Hadoop Cluster Configuration Tips
Planning
Plan to use a centralized configuration management framework once your cluster approaches five nodes. Your approach should include both tools and processes for version control, copying files, and keeping cluster configurations in sync. Use monitoring tools such as Nagios to track the performance and health of systems throughout the cluster.
Network Setup
The network setup is crucial for a working Hadoop configuration. Don't configure Hadoop with IP addresses for each item in the cluster (jobtracker, namenode, slaves) - Hadoop looks up the DNS number for the IP address and use those values. Setting up the correct /etc/hosts
files is important. Each node in the network should be able to convert its own IP into the correct DNS and also should be able to resolve the DNS of every other node to its correct IP address.

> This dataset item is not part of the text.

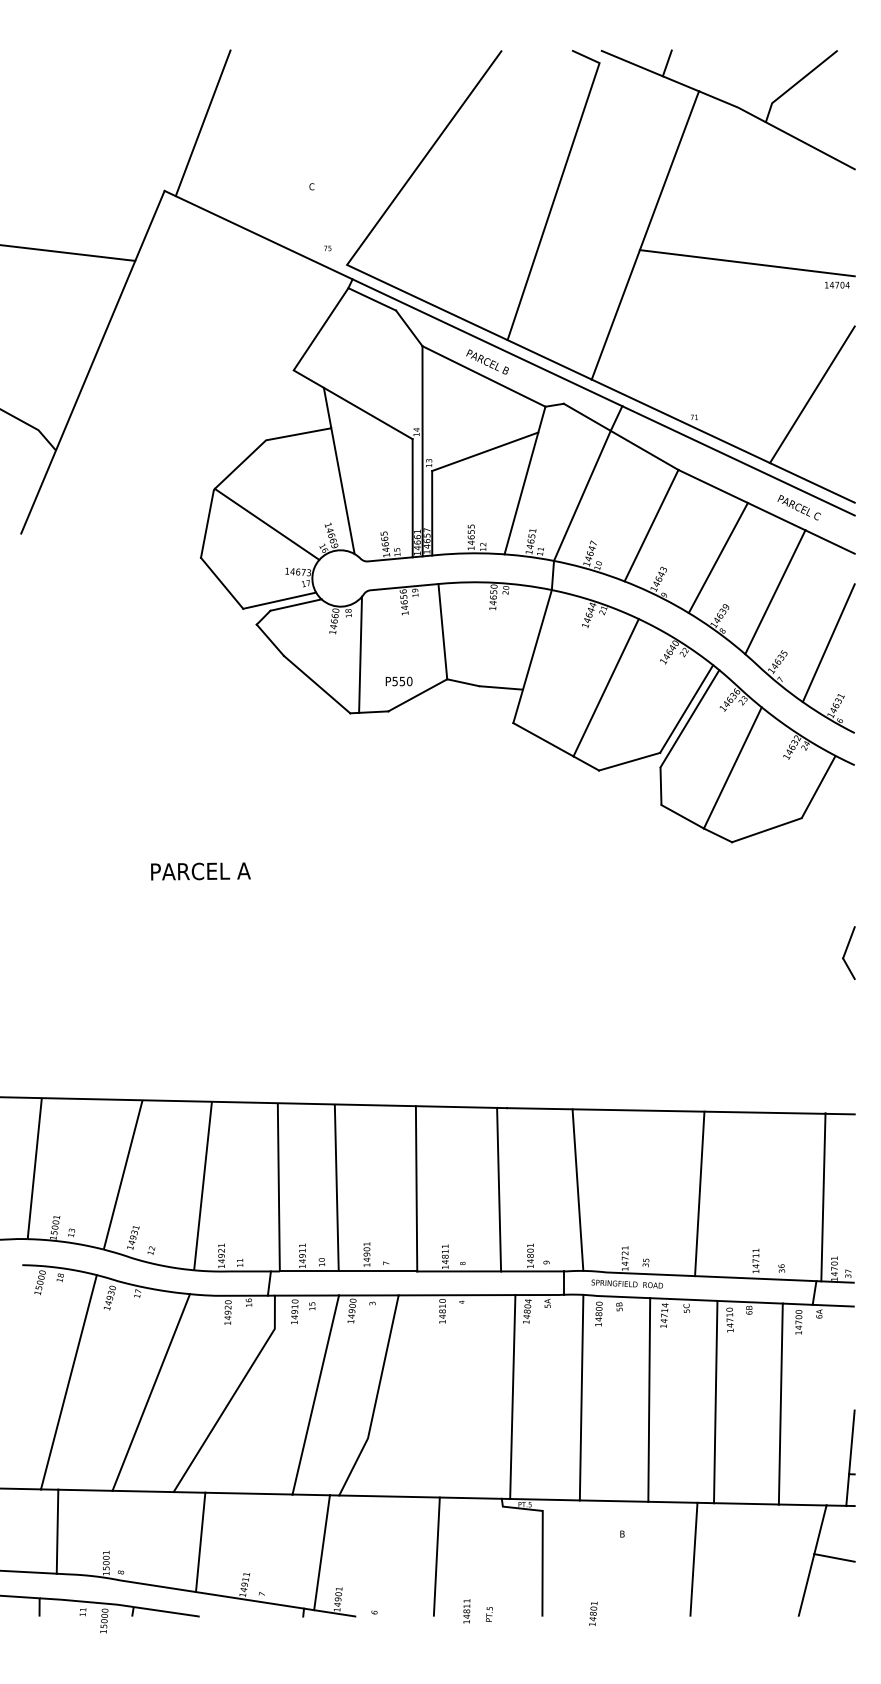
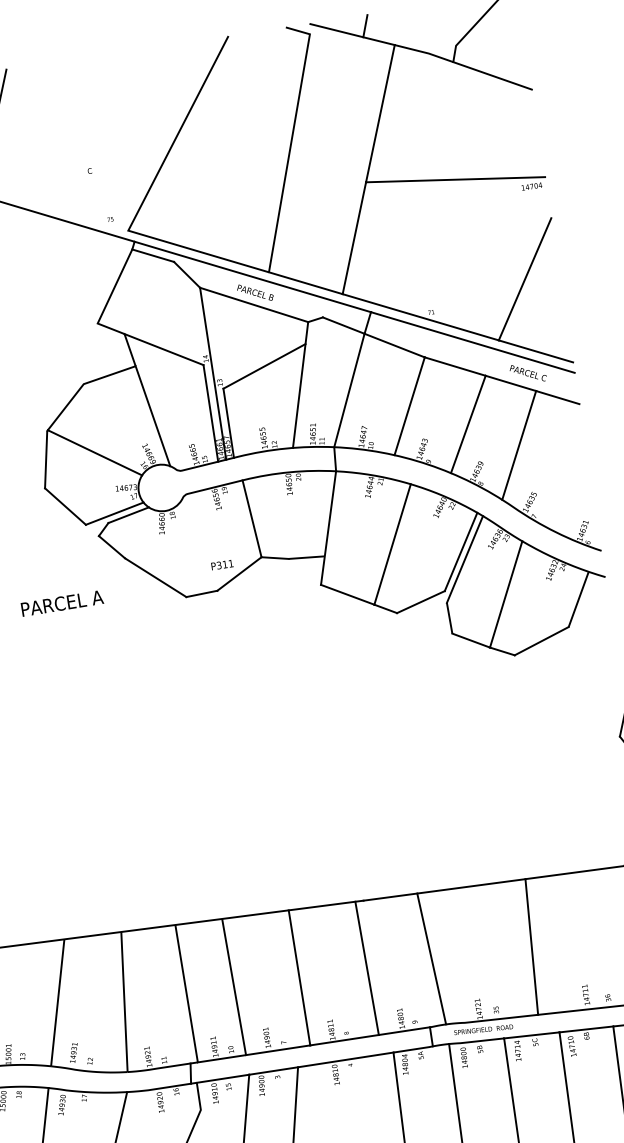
line: (828, 643) -> (569, 480), removed
line: (360, 654) -> (187, 547), removed
text: (402, 681) -> (225, 564), P550 -> P311
text: (200, 871) -> (62, 603), moved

Another problematic case is the internal vs. external network interface. This can be configured with the parameters mapred.tasktracker.dns.interface
and dfs.datanode.dns.interface
.
Disabling Ipv6 can resolve problems and improve throughput (-Djava.net.preferIPv4Stack=tru
e for HADOOP_OPTS).
Directories and Partitioning
This guide assumes the following good foundation: N>2 discs, 1 system partition mirrored to at least 2 disc, N data partitions.
- Configure the big data (
dfs.data.dir, mapred.local.dir
) to use all N data partitions. - Reserve enough space (
dfs.datanode.du.reserved
) for the temporary data of the biggest Hadoop job to expect. - Log files and the general tmp folder should remain on the system partition since they remain small and in case one disc fails the system is still fully functional.
- The directories for the FileSystem-Image data should also remain on the system partition.
Backup
Critical to backup is the FileSystem-Image data managed by the namenode (dfs.name.dir : latest image + edit logs) and by the secondary namenode (fs.checkpoint.dir : latest image). There are various possibilities:
- Have the data on multiple disks (on the master host). Either by having a mirrored system partition or by specifying multiple directories separated by commas.
- Start the sec-namenode on a second machine (so you have the latest image on two hosts and the edit logs on one host).
- Write one or both directories to NFS-share as well ( Caution:
dfs.name.dir
pointing on a NFS-Share can slow down the namenode). - Have an external backup mechanism which grabs the directories periodically.
Replication
The replication factor of the data has influence in multiple dimensions:
- Greater replication means less free disk space.
- Greater replication provides a greater chance of data locality and better performance.
- Greater replication means better data reliability.
Compression
- BLOCK compression can have huge benefits (both space and performance wise)
- Compression must be configured (mapred.compress.map.output, mapred.output.compress)
- Compression has different codecs, ZLib by default (native as well)
- LZO is not as good at compression as GZip but it is a lot faster
- Note that it uses a GPL license
Changing DFS Block Size
- DFS block size is defaulted in Datameer to 64MB
- Open the Datameer application
- Click on the Administration tab at the top of the screen.
- Select Hadoop Cluster from the navigation bar on the left and Hadoop Cluster in the mode settings.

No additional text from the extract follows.